Glossary of Terms

This section is currently a draft, and is subject to change.

American English

The English in the USA (American English, US English, encoded as en-US) is the English language as it is used in the United States. (Wikipedia)

Application Programming Interface (API)

A way for two or more computer programs or components to communicate with each other. It is a type of software interface, offering a service to other pieces of software. A document or standard that describes how to build or use such a connection or interface is called an 'API specification'. (Wikipedia)

ASCII: American Standard Code for Information Interchange

A character encoding standard for representing a particular set of 95 (English language focused) printable and 33 control characters – a total of 128 code points. The set of available punctuation had significant impact on the syntax of computer languages and text markup. ASCII hugely influenced the design of character sets used by modern computers; for example, the first 128 code points of Unicode are the same as ASCII. (Wikipedia)

Client/Server Architecture

A client/server gaming architecture refers to a typical distributed architecture for the support of networked games. In this architecture, a single node plays the role of the server, i.e., it maintains the game state and communicates with all other nodes (the clients). The server notifies game moves generated by players and computes the game state updates. (ECGG, p. 319)

DGA Game

The game this document is written for; DGA stands for 'Distant Ground Attack'.

Extensible Markup Language (XML)

XML stands for 'Extensible Markup Language' (often miscapitalized as 'eXtensible Markup Language' to justify the acronym). XML is a set of rules for defining semantic tags that break a document into parts and identify the different parts of the document. It is a meta-markup language that defines a syntax in which other domain-specific markup languages can be written. (XMLB, p. 3)
XML is a subset of SGML. Its goal is to enable generic SGML to be served, received, and processed on the Web in the way that is now possible with HTML. XML has been designed for ease of implementation and for interoperability with both SGML and HTML. (XMLS)
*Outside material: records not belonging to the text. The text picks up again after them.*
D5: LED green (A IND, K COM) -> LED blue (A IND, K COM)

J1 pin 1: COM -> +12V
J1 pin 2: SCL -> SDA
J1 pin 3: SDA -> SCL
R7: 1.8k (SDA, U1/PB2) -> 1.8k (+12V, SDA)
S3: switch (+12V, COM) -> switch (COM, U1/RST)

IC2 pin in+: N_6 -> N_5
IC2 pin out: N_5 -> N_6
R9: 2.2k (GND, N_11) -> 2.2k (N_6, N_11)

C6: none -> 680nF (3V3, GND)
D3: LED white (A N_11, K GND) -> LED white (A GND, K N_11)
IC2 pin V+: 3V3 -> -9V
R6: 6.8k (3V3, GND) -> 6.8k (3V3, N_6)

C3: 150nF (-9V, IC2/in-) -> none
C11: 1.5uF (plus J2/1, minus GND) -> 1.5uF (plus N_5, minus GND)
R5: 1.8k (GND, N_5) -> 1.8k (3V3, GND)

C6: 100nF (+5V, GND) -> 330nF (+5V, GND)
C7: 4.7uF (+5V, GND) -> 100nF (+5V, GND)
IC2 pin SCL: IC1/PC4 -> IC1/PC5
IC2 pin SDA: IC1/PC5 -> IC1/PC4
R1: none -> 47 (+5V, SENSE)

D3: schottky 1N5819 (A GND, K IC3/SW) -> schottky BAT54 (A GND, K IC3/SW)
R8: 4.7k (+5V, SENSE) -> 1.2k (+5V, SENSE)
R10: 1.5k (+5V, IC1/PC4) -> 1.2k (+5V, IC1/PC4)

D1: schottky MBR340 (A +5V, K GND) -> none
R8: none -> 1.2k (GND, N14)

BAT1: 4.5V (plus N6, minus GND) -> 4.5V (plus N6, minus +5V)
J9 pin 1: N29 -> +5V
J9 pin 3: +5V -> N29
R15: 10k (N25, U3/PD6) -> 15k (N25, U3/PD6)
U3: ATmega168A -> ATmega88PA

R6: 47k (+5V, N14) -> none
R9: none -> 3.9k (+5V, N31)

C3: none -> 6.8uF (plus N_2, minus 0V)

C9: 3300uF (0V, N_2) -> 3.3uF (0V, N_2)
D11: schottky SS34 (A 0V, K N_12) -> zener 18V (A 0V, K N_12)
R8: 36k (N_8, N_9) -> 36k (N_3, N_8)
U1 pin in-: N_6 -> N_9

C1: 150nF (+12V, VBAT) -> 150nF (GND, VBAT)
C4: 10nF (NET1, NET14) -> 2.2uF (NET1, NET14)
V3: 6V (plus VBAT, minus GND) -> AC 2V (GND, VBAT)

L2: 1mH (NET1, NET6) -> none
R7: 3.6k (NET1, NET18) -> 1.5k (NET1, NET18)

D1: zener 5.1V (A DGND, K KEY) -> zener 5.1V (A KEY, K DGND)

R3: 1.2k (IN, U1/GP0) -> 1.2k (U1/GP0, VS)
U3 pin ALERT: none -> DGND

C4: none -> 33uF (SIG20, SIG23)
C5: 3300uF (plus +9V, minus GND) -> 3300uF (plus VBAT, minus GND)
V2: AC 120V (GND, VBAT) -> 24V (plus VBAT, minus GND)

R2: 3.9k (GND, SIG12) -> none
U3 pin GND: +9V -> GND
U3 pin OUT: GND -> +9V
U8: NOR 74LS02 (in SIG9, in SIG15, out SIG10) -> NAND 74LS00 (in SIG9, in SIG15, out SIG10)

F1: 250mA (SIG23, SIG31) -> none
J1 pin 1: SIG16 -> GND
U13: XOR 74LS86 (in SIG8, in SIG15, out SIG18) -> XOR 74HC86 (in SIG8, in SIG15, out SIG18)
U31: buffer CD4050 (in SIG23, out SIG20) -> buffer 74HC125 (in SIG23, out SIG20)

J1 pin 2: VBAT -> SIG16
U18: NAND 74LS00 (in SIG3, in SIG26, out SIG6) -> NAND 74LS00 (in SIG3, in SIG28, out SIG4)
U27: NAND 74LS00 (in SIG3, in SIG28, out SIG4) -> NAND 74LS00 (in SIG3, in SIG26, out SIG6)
Game, Video Game, Computer Game

A systemic experience that takes place in its own context, separated from the rest of life (the game’s magic circle). Every game is characterised by the following attributes:

  1. Having its own rules, whether formal or tacit and dynamic

  2. Requiring voluntary, non-obligatory interaction and participation (not simply observation)

  3. Providing players with interesting, meaningful goals, choices, and conflict

  4. Ending with some form of recognizable outcome, which is considered better than other outcomes, typically codified in the game’s formal rules (valorisation of the outcome)

  5. As a product of a design process, the game has specific parts that are implemented in some form of technology (whether digital or physical); loops formed by the behavioral interactions of those parts; and experiential (dynamic, dramatic) wholes in the game as played when interacting with the player. (AGDS, p. 95)

Game Design, Video Game Design

An iterative systemic process between designing the parts, the loops, and the whole of a game. Nowadays, the term 'game design' is used synonymously to 'video game design' unless explicitly stated otherwise, since the current game market is dominated by digital media. (AGDS, p. 177)

Gameplay

A playful experience that is communicated to a player as an emergent effect of structural, functional, architectural, and thematic elements of a game. (AGDS, p. 97)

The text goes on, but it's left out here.